El Juli, el 2 de mayo en Las Ventas.
El Juli, el 2 de mayo en Las Ventas.ALFREDO ARÉVALO

Con una cuadra renovada protagonizó una actuación sobresaliente en la que destacaron los quiebros en un palmo de terreno a lomos del caballo Fabuloso, y las banderillas en compañía de Bronce. Paseó con merecimiento las dos orejas y dejó la fundada impresión de que se mantiene en lo más alto del escalafón.

Se marchó Ventura y apareció la más dura realidad. El novillo de Juan Pedro Domecq estaba seriamente inválido y volvió a los corrales (el cabestrero Florito también tuvo su momento de gloria entre los aplausos de la concurrencia), salió un hermano del anterior y su semblante era aún más enfermizo. Al final, Ponce se las vio con un endeble sobrero de El Capea, y por allí anduvo voluntarioso en su probada eficacia como enfermero.

A placer toreó con capote y muleta El Juli a un nobilísimo ejemplar de Garcigrande, un santurrón criado para la obediencia infinita. El torero, experimentado en mil batallas, se lució con lentitud a la verónica, y trazó muletazos preñados de hondura con ambas manos. Fue como un ensayo en su placita de tientas, pero resultó emotivo.

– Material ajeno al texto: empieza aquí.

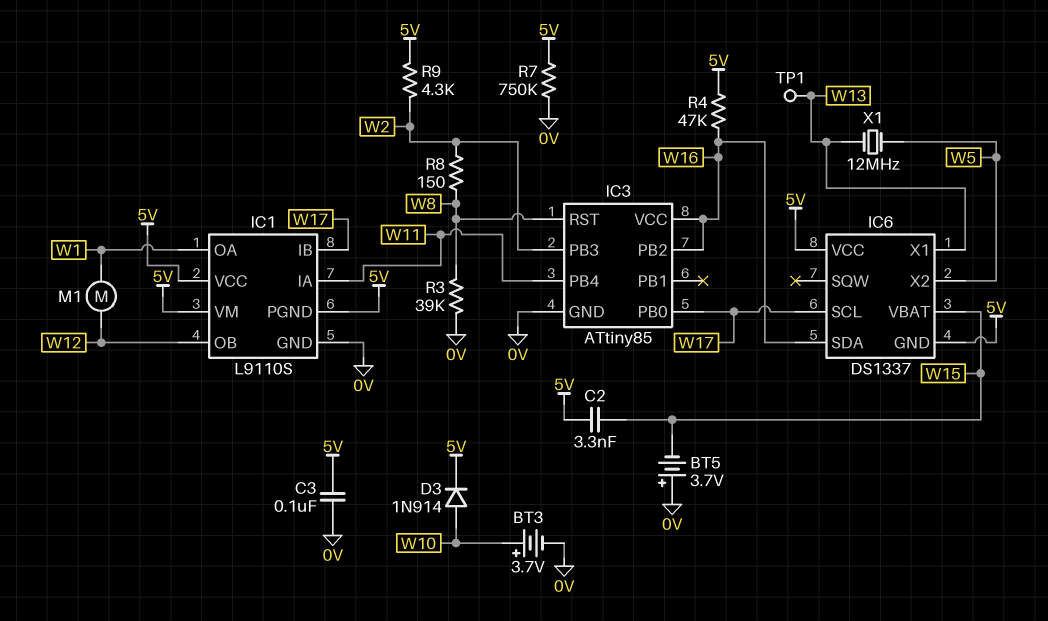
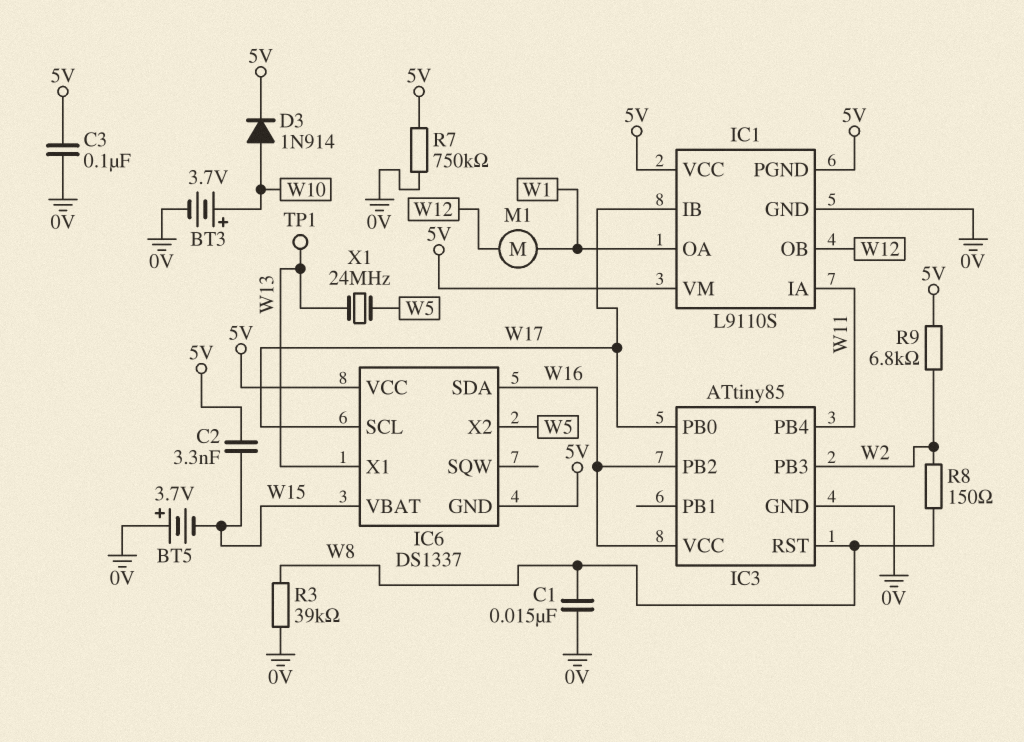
C1: none -> 15nF (0V, W8)
R4: 47k (5V, W16) -> none
R9: 4.3k (5V, W2) -> 6.8k (5V, W2)
X1: 12MHz (W5, W13) -> 24MHz (W5, W13)

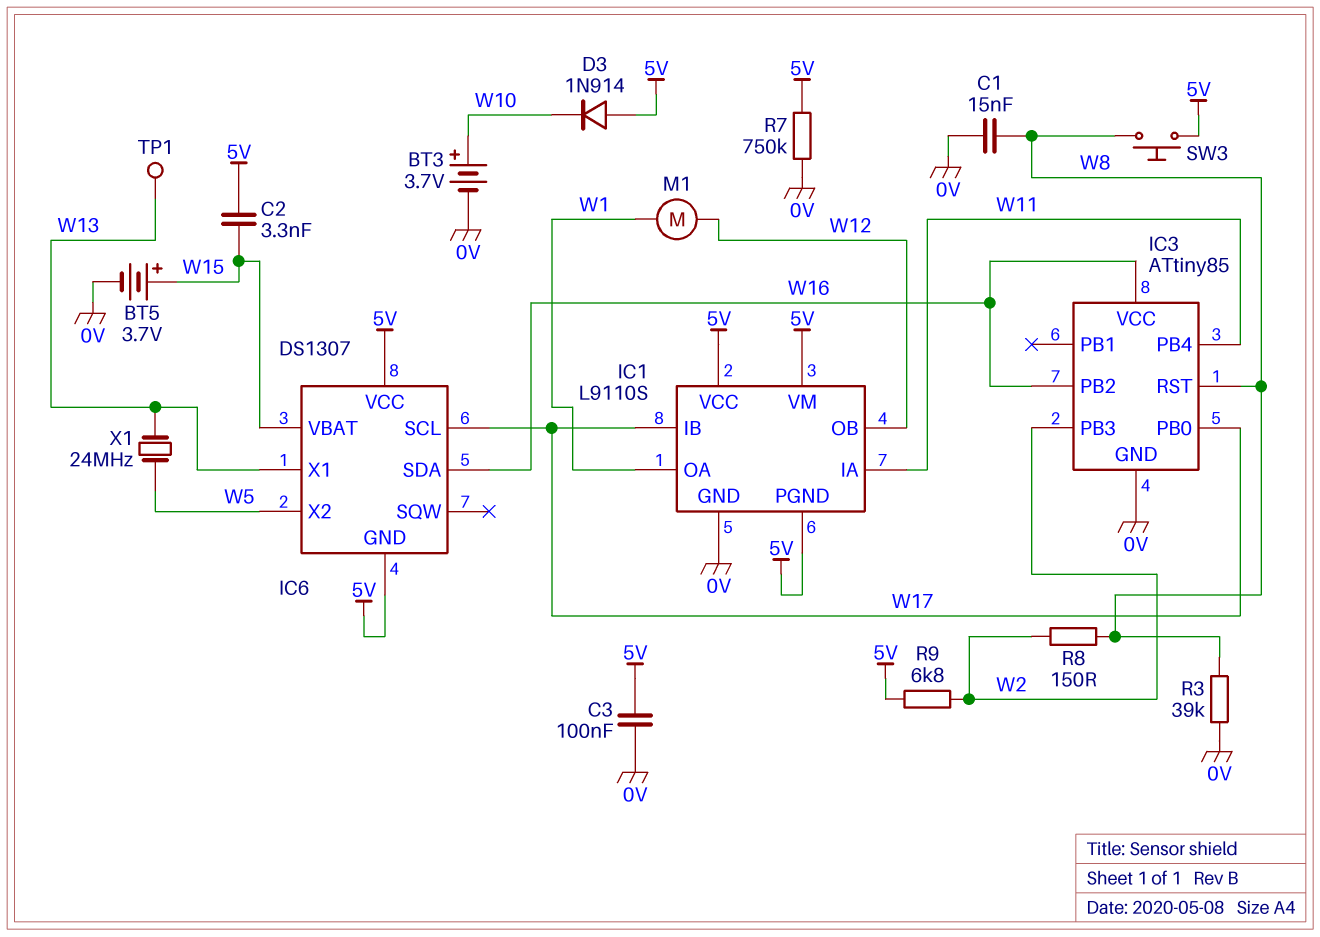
BT5: 3.7V (plus 0V, minus W15) -> 3.7V (plus W15, minus 0V)
D3: diode 1N914 (A W10, K 5V) -> diode 1N914 (A 5V, K W10)
IC6: DS1337 -> DS1307
SW3: none -> button (5V, W8)

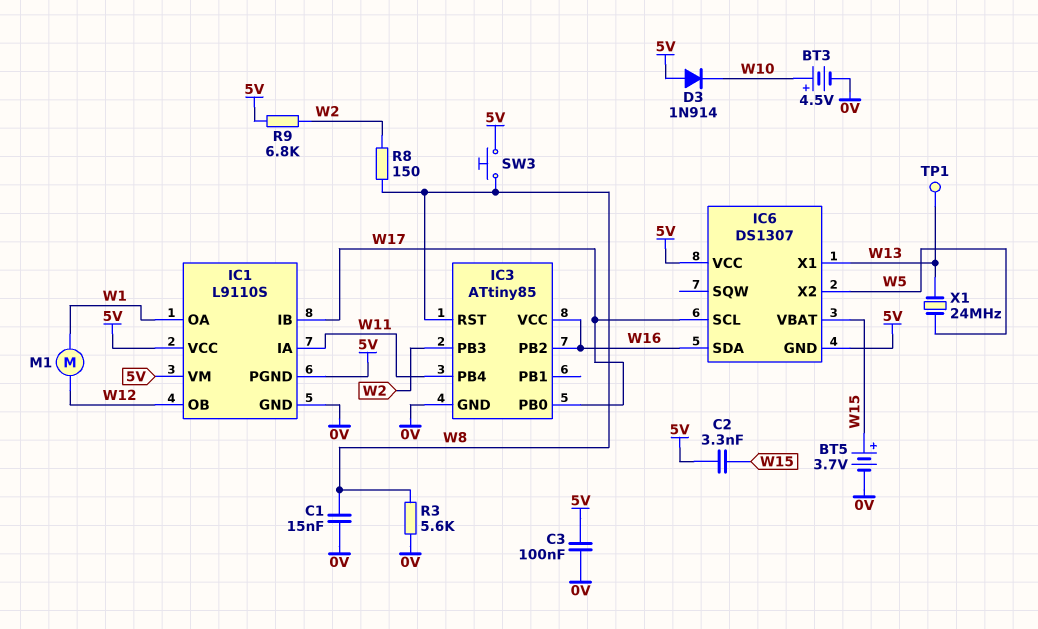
BT3: 3.7V (plus W10, minus 0V) -> 4.5V (plus W10, minus 0V)
R3: 39k (0V, W8) -> 5.6k (0V, W8)
R7: 750k (0V, 5V) -> none

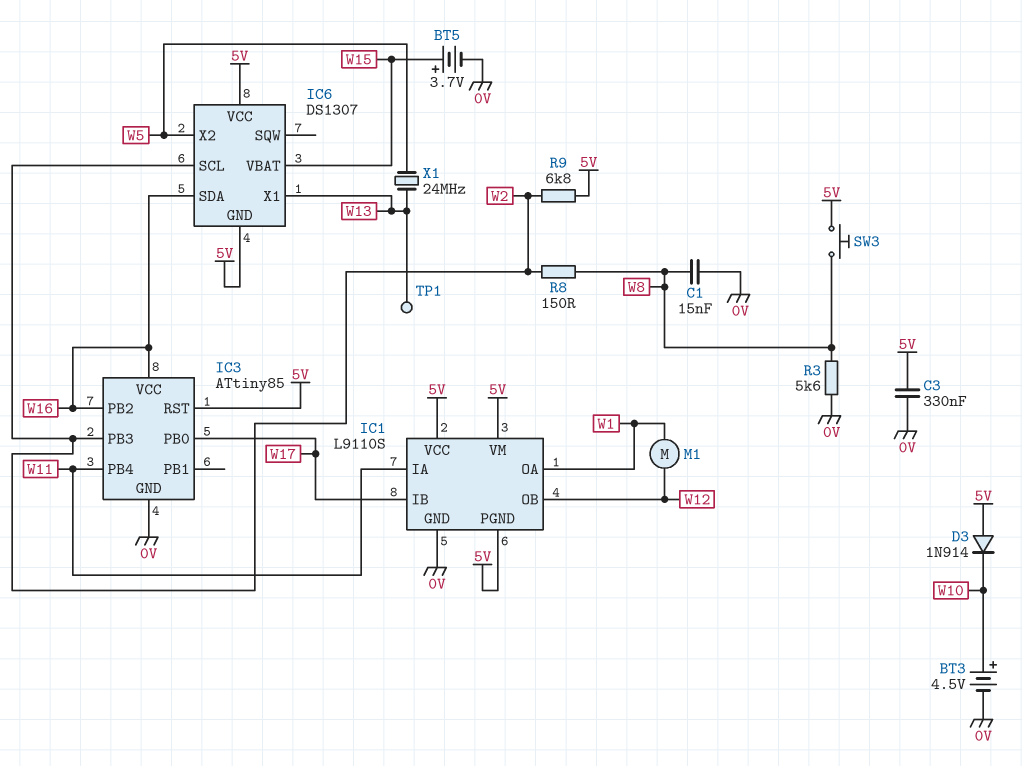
C2: 3.3nF (5V, W15) -> none
C3: 100nF (0V, 5V) -> 330nF (0V, 5V)
IC3 pin RST: W8 -> 5V
IC6 pin SCL: W17 -> W2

De familia muy diferente, con trapío, genio e incertidumbre en su embestida, fue el cuarto de la tarde, un toro (así eran sus hechuras) de Victoriano del Río, que puso en dificultades a un repeinado Manzanares, sorprendido ante las intenciones poco amistosas de su oponente. No se arredró el alicantino, se pasó los pitones cerca del traje corto, aguantó más de una tarascada incómoda y salió orgulloso del dificultoso envite.

Profesional y solvente se mostró Perera con un toro con movilidad y encastado de Fuente Ymbro. Brindó a los tendidos, comenzó de rodillas, con un pase cambiado por la espalda en el centro del anillo, pero su afanosa labor resultó tan limpia como sosa.

Un ceremonioso y lento Paco Ureña dejó retazos de su clásica y arrebatadora concepción del toreo ante un noble toro sin fuelle. Y cerró la tarde el novillero Guillermo García, todo corazón y ardor juvenil; recibió a su oponente con dos largas cambiadas de rodilla y bonitas verónicas, y dibujó buenos muletazos entre varias volteretas.

Al final, y por fortuna, no fue un acto político, como pudiera imaginarse, pero tampoco una corrida de toros, como era lo deseable; quedó, eso sí, una triste sensación de orfandad.